Post on 22-Jul-2016
description
KEJANG DEMAM SEDERHANA
II.1 Definisi Kejang demam adalah bangkitan kejang yang terjadi pada kenaikan
suhu tubuh yang disebabkan oleh suatu proses ekstrakranial.
Derajat tingginya suhu dianggap cukup untuk mendiagnosis kejang
demam ialah 38OC atau lebih.
Kejang terjadi akibat adanya loncatan listrik abnormal dari sekelompok
neuron otak yang mendadak dan lebih dari biasanya, meluas ke neuron
sekitarnya atau dari substansia grisea ke substansia alba yang disebabkan oleh
demam yang bersumber di luar otak, umumnya mengenai anak berusia 3 bulan
sampai 5 tahun.
II.2 KlasifikasiLivingstone (1970) membagi kejang demam menjadi 2 golongan, yaitu
kejang demam sederhana.
epilepsi yang diprovokasi oleh demam.
Yang digolongkan kejang demam sederhana ialah :
kejang umum, b) waktu singkat, c) umur serangan pertama kurang dari
6 tahun, d) frekuensi serangan 1-4 kali per tahun, dan e) EEG normal.
Yang digolongkan epilepsi yang diprovokasi oleh demam ialah : a)

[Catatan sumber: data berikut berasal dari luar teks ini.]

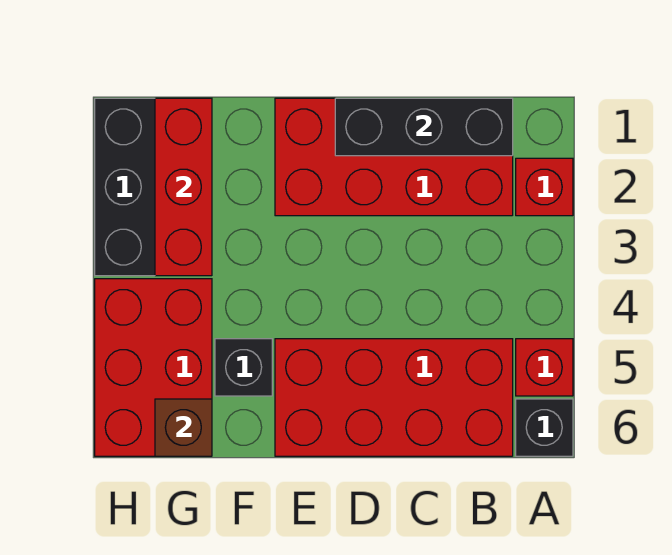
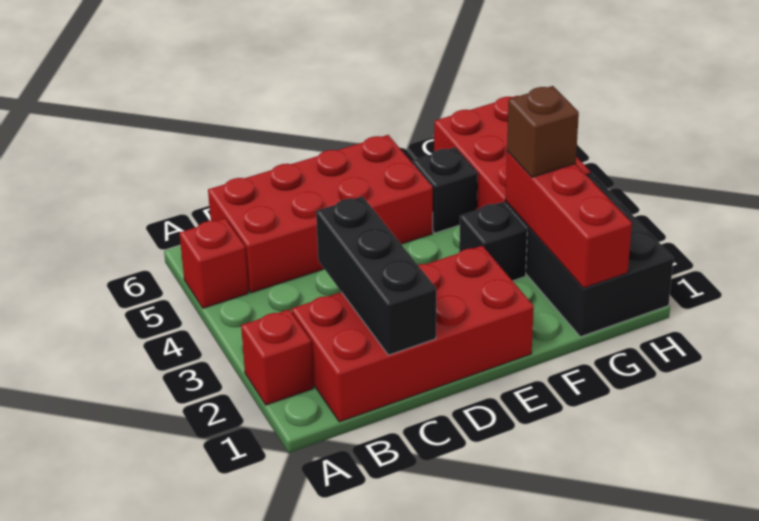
black brick A6 level 1 -> black brick F3 level 1
black brick B1:D1 level 2 -> black brick C1:C3 level 2
brown brick G6 level 2 -> brown brick G3 level 3

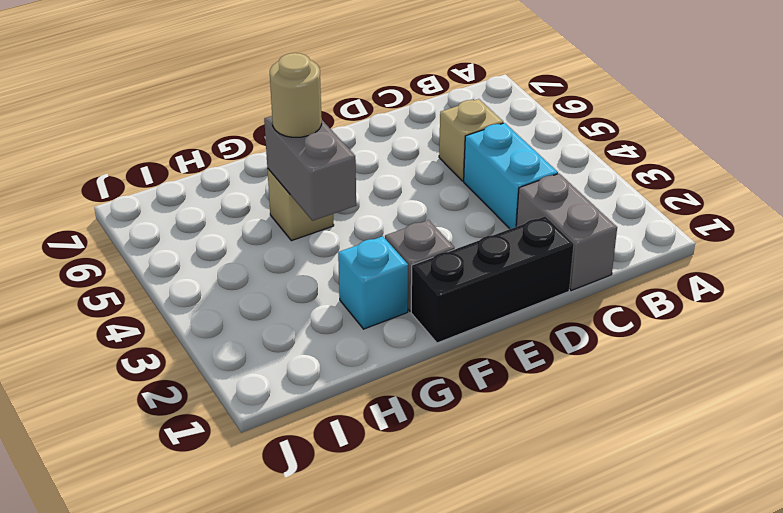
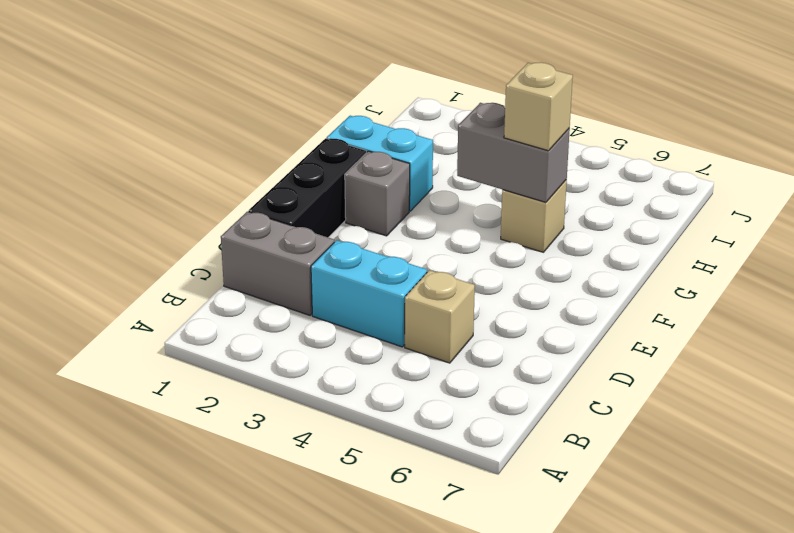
cyan brick G2 level 1 -> cyan brick G1:G2 level 1
tan round brick G5 level 3 -> tan brick G5 level 3

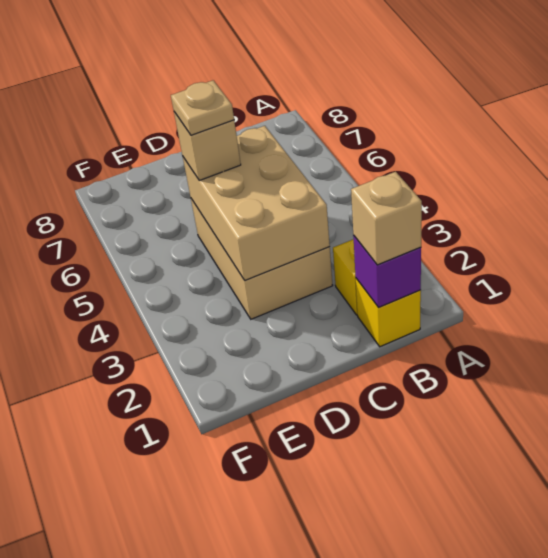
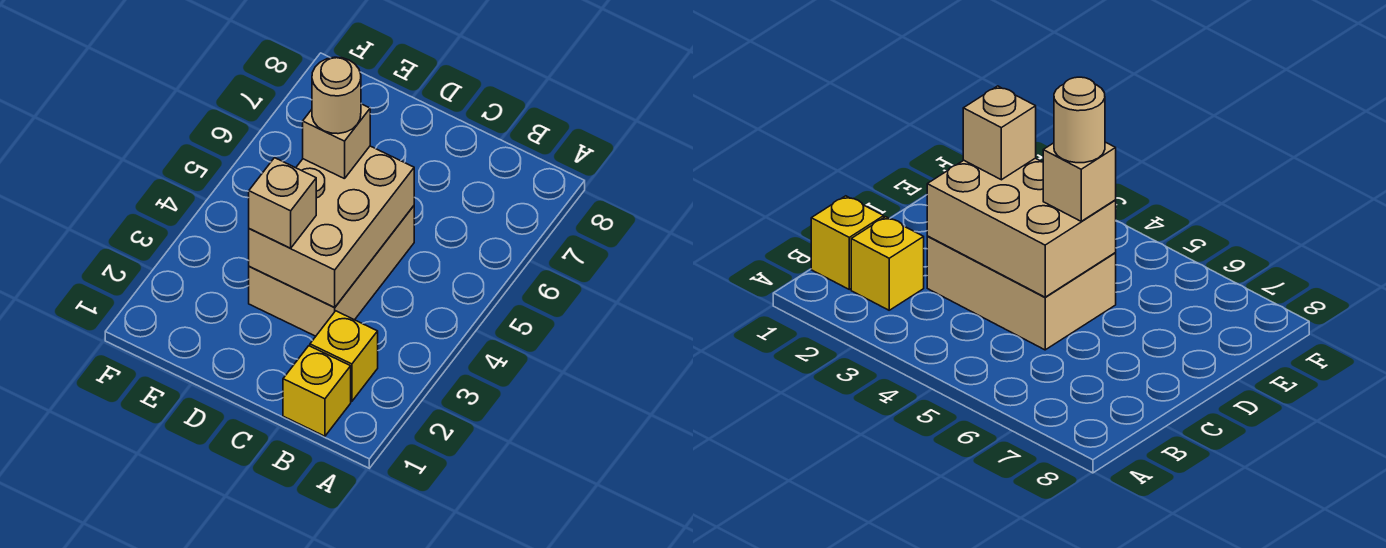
purple brick B1 level 2 -> none
tan brick B1 level 3 -> tan brick D3 level 3
tan plate D5 level 4 -> tan round brick D5 level 4

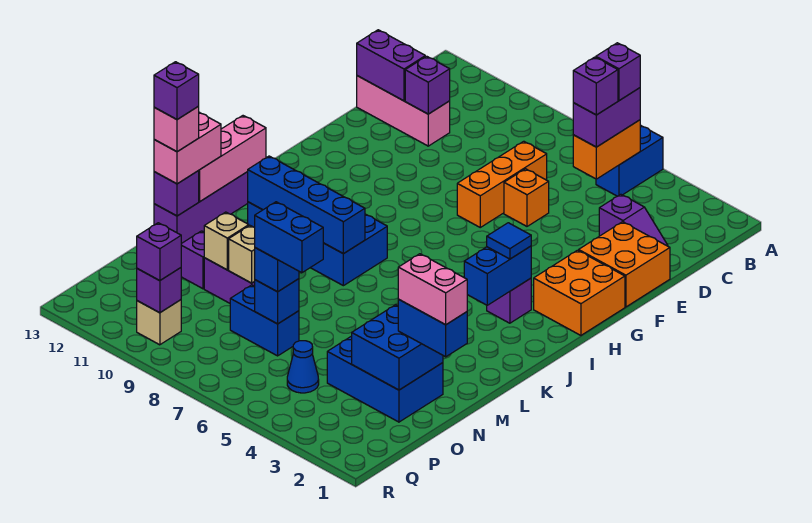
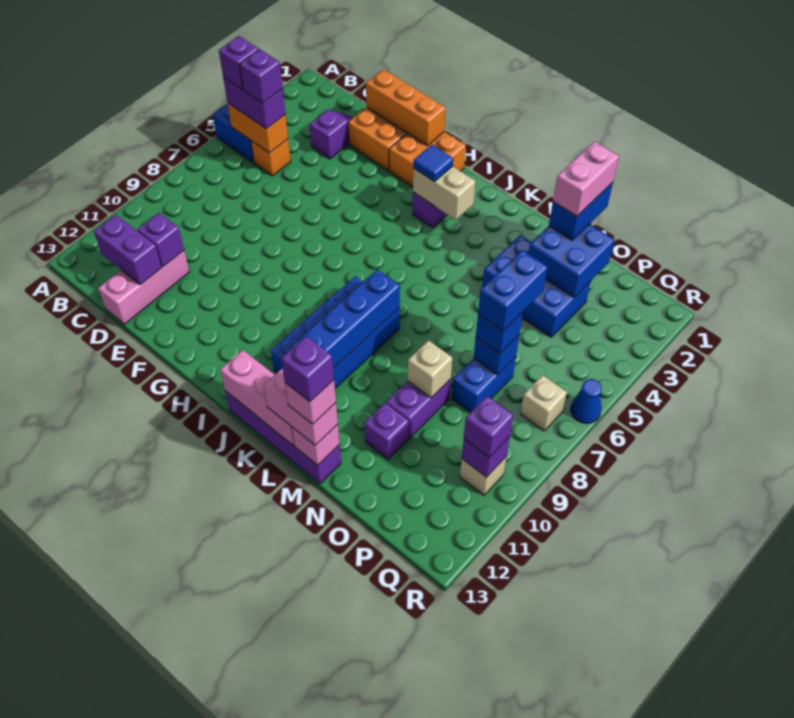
orange brick D7:F7 level 1 -> orange brick E1:G1 level 2
purple brick D12:D13 level 2 -> purple brick C12:D12 level 2
orange brick E6 level 1 -> orange brick C5 level 1
blue brick I3:J3 level 2 -> tan brick I3:J3 level 2
purple brick M13 level 2 -> pink brick M13 level 2
blue brick N2:O4 level 1 -> blue brick M3:O4 level 1
tan brick N10 level 2 -> tan brick Q7 level 1
blue cone P5 level 1 -> blue cone R6 level 1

Kejang lama dan bersifat fokal, b) umur lebih dari 6 tahun, c) frekuensi
serangan lebih dari 4 kali per tahun, dan d) EEG setelah tidak demam
abnormal.
Sejak tahun 1995, pembagian golongan kejang demam yang
digunakan di sub-bagian Syaraf Anak Bagian Ilmu Kesehatan Anak FK UI terdiri
atas 3 jenis kejang demam yaitu : a) kejang demam kompleks ialah kejang
demam yang lebih dari 15 menit, fokal atau multipel (lebih dari 1 kali kejang per
episode demam), b) kejang demam sederhana ialah kejang demam yang bukan
kejang demam kompleks dan c) kejang demam berulang ialah kejang demam
yang timbul pada lebih dari satu episode demam (Soetomenggolo, 1995).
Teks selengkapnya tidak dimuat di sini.